While Applause is still in its early days, Nair’s laser-sharp focus continues to be on ‘better and bigger’ as the studio scales up. “And bigger not just in terms of stars or budget but bigger in ambition and audacity,” he clarifies. In the works also is a Gurinder Chaddha series called The Seeker that he describes as “Succession meets Wild Wild Country.” And a Sudhir Mishra series called The Nawab, The Nautch Girl and The East India Drug Company, which was announced in 2011 as a feature film starring the late Irrfan Khan and Saif Ali Khan. “It’s set in the period 1837-1850, and is the story of a Nawab, a nautch girl, and the East India Company, which was also the world’s biggest drug trafficker at the time. We were really taken in by the idea, and are trying to develop it.”
The pandemic has been a strange time for those in the entertainment business. As the world shut shop and all us of hunkered down, the demand for content has surged like never before.
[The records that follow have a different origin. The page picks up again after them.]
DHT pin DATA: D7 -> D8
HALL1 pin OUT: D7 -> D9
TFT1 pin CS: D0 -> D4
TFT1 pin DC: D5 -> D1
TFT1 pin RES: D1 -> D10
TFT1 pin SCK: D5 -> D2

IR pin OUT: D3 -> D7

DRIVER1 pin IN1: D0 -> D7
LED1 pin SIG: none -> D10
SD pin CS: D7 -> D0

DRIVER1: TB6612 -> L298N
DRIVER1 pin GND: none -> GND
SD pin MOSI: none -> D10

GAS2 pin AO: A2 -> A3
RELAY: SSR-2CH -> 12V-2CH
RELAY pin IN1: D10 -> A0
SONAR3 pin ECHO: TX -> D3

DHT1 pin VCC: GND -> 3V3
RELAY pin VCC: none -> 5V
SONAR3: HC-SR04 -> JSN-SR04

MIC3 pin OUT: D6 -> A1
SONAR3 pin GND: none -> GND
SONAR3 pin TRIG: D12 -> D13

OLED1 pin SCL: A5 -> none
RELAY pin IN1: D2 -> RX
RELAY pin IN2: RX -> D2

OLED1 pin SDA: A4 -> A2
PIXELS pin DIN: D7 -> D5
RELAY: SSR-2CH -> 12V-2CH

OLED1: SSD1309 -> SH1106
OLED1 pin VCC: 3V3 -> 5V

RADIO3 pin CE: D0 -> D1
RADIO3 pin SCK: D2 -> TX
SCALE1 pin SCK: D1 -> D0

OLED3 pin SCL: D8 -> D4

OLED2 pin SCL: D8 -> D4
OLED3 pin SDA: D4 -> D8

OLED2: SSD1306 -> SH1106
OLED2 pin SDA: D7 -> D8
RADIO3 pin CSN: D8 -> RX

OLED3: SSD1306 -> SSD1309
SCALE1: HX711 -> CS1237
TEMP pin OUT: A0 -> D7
While projects have been back on the floors since last December, it has been tough going with shrinking budgets and stringent COVID-19 protocols. But Nair is optimistic. “It’s not been easy to produce content in these conditions. I think the whole industry should just give themselves a pat on the back for continuing to exist through this period. That being said, it’s been a great time for streaming platforms because adoption has been going through the roof. That part of the market has grown, but it’s been a terrible time for theatres because they’ve all been shut. It’s been a mixed bag. Hopefully, we’ll all come out of this a bit wiser but better off at the end of it all.”